Lojas em Trancoso (BA). / Luciano Andrade (Ag. Estado)

DEU NO JORNAL ESPANHOL EL PAIS(EDIÇÃO DO BRASIL)

Marina Rossi – São Paulo

Camarotização. A gourmetização do espaço. A palavra ganhou força na última semana depois de aparecer no tema da redação do vestibular da USP, o mais concorrido do país, mas já faz tempo que o camarote faz sucesso ao prometer fazer do cidadão um ser diferenciado – para usar uma palavra cara ao público adepto.

De comícios políticos à farra do Carnaval, quem está no camarote não quer ser qualquer um. Em Salvador, no maior carnaval do mundo, participa quem paga – e caro- para ter direito a uma camiseta estampada com diversos logos dos patrocinadores. Em São Paulo e no Rio de Janeiro, para ter acesso ao espaços exclusivos no Carnaval é preciso desembolsar até mais de 1.000 reais. A promessa é viver a festa rodeado de celebridades rodeadas de jornalistas. Os famosos mais trendy, porém, ficam em um cercadinho ao qual quase ninguém tem acesso. É a camarotização do camarote.

O Carnaval foi um start, mas não está sozinho no movimento de camarotização do país. Um dos lugares que lideram o ranking dos mais camarotizados do Brasil também está na Bahia: Trancoso. Há 20 anos era uma praia de pescadores, semideserta, só alcançada por aventureiros (inclusive os endinheirados tradicionais) e hippies. Agora, nas palavras da jornalista e consultora de moda Gloria Kalil, no Réveillon, virou uma espécie de “Cannes tropical”.

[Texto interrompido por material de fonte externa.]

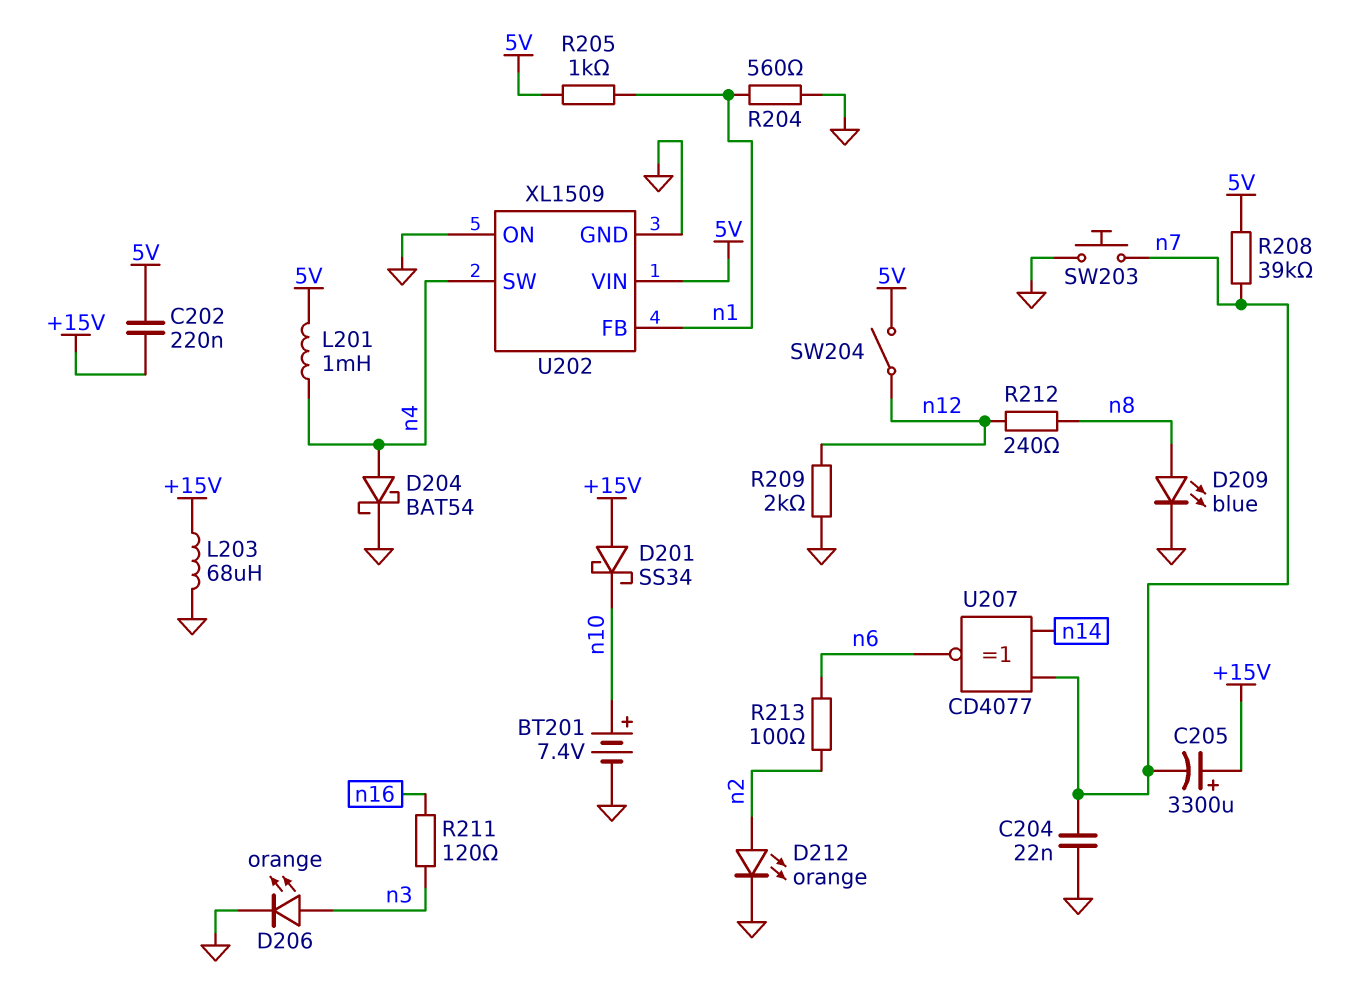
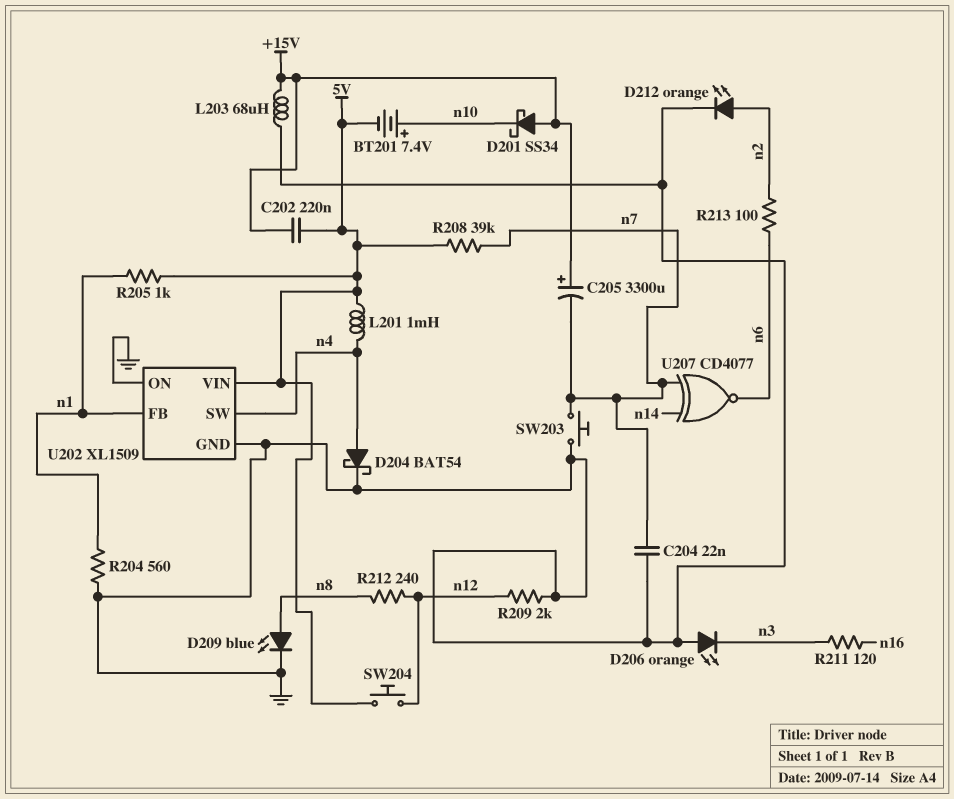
BT201: 7.4V (plus n10, minus GND) -> 7.4V (plus n10, minus 5V)
D206: LED orange (A n3, K GND) -> LED orange (A GND, K n3)
SW204: switch (5V, n12) -> button (5V, n12)

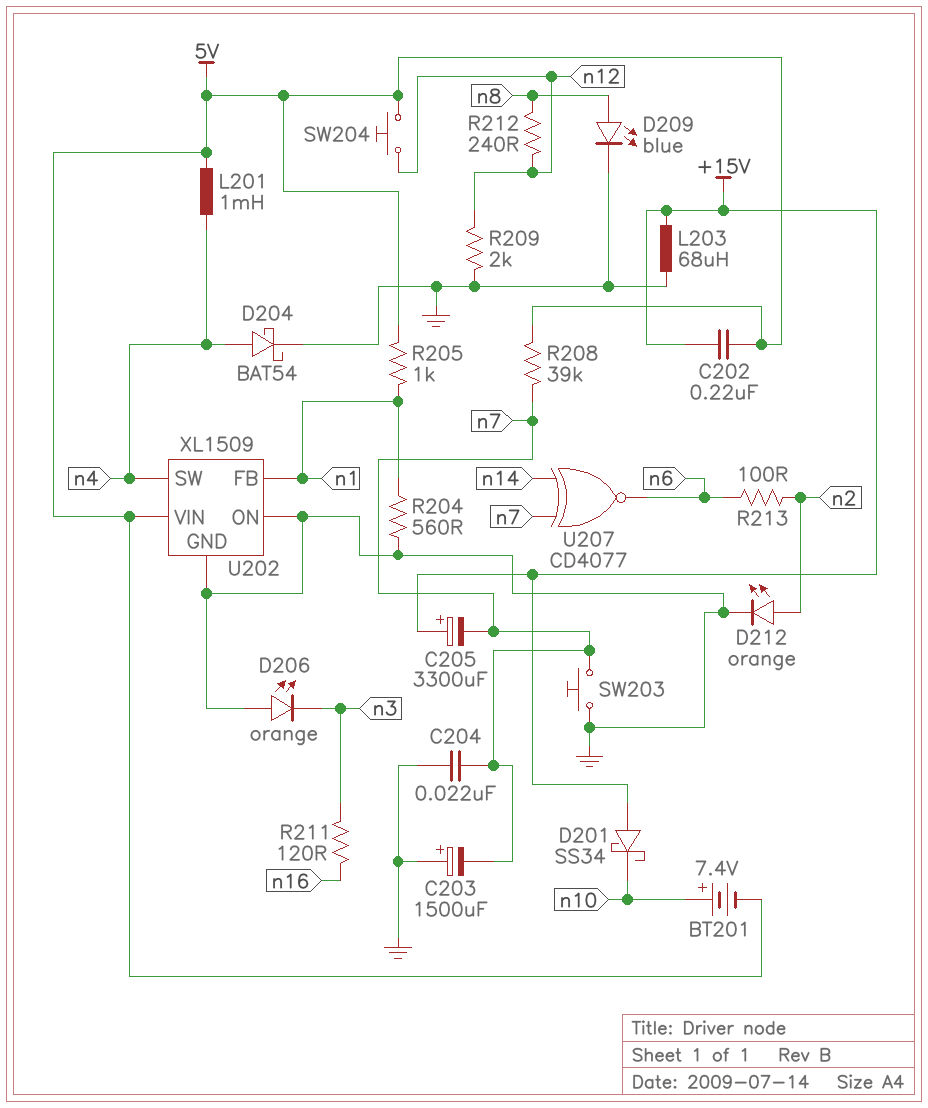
C203: none -> 1500uF (plus GND, minus n7)

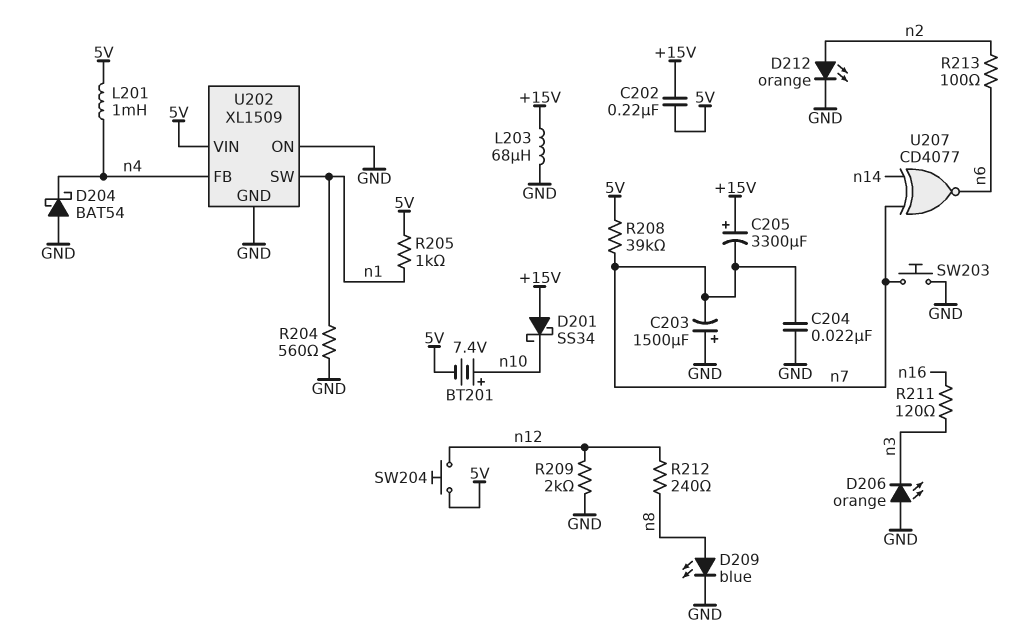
D204: schottky BAT54 (A n4, K GND) -> schottky BAT54 (A GND, K n4)
U202 pin FB: n1 -> n4
U202 pin SW: n4 -> n1

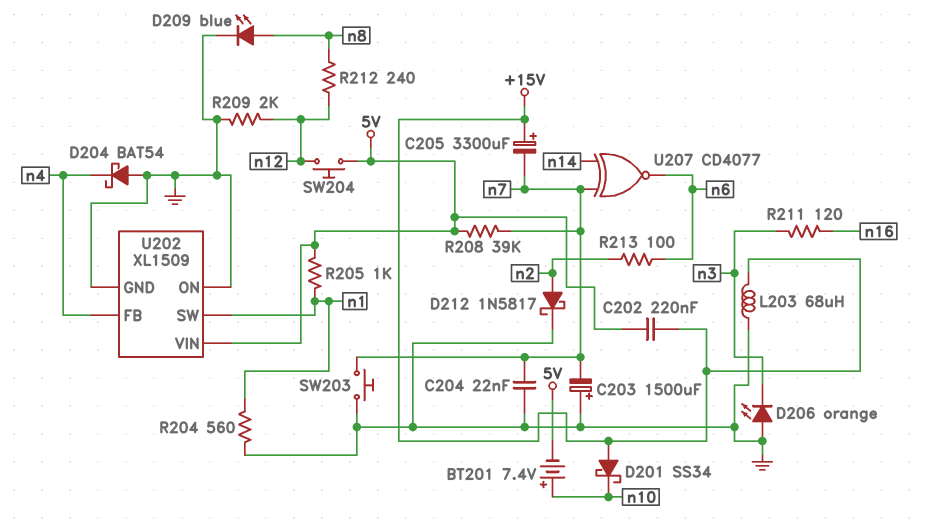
D212: LED orange (A n2, K GND) -> schottky 1N5817 (A n2, K GND)
L201: 1mH (5V, n4) -> none

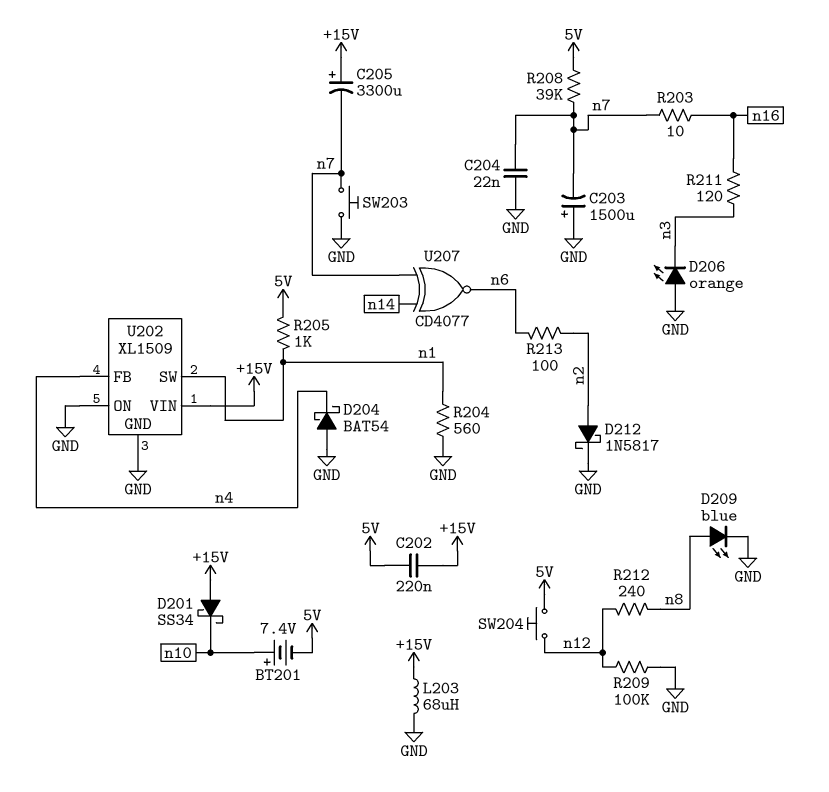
R203: none -> 10 (n7, n16)
R209: 2k (GND, n12) -> 100k (GND, n12)
U202 pin VIN: 5V -> +15V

“Daqui a pouco, os moradores e antigos frequentadores só vão poder entrar no pedaço se estiverem com um vestido de marca, uma maquiagem de palco e um crachá que os autoriza a circular como no melhor estilo Festival de Cannes em dia de premiação final”, disse Kalil, em sua coluna.

O Brasil sempre foi avesso e segregado. Apesar de ter a ideologia da mistura, na verdade sempre foi o pior dos apartheids

A camarotização, neste caso na política – com seus cercadinhos em cerimônias oficiais e comemorações -, também horroriza Andrea Matarazzo (PSDB), vereador que carrega o sobrenome de uma família da alta sociedade paulistana. “Getúlio Vargas fazia sucesso porque andava no meio do povo”, conta ele. “O Lula, idem”, diz. “E eu adoraria ser o Lula”.
Acesso e renda

Mas, afinal, de festas a eventos públicos, por que o Brasil gosta tanto de segregar o espaço? Para Rosana Pinheiro-Machado, antropóloga e professora da Universidade de Oxford, a aversão à mistura é o resultado de anos de desigualdade social no país. “O que está por trás [da camarotização] é o desejo de distinção em uma sociedade colonizada como a nossa e marcada por uma grande estratificação social”, diz.

“O Brasil sempre foi avesso e segregado. Apesar de ter a ideologia da mistura, na verdade sempre foi o pior dos apartheids”, diz a antropóloga brasileira. Para ela, o acesso das camadas mais pobres da população ao que antes era exclusivo dos mais ricos potencializou a camarotização. “No Brasil pós-Lula, as pessoas das camadas mais populares estão acessando o que antes era exclusivo aos brancos de elite”, conta. “Isso faz com que o racismo e a discriminação saiam do armário.” Por outro lado, “é também um fenômeno de todas as classes. O cara mais rico de uma comunidade quer camarote também. Afinal, o modelo hegemônico de distinção é pervasivo, se espalha.”

É nos aeroportos que esse desconforto com o acesso fica explícito, diz Pinheiro-Machado. Antes, andava de avião quem tinha muito dinheiro. Com a ascensão da classe média, os aeroportos estão mais cheios, e os mais ricos tiveram que se misturar aos mais pobres. As companhias aéreas logo correram para tentar reverter isso: “As companhias aéreas brasileiras, que nos últimos anos só tinham a classe econômica, agora voltam a ter acentos ‘diferenciados’, mais caros e com mais espaço”, diz a professora. “O conforto, na verdade, é apenas uma desculpa apara agradar o passageiro rico que não quer ter o desprazer de sentar ao lado de sua empregada doméstica”, explica. “É uma forma sutil de segregação.”

A fuga dessa segregação no avião se reflete em um dado econômico do país: o Brasil está em segundo no ranking das maiores frotas de jatinhos e helicópteros particulares do mundo, atrás apenas dos Estados Unidos.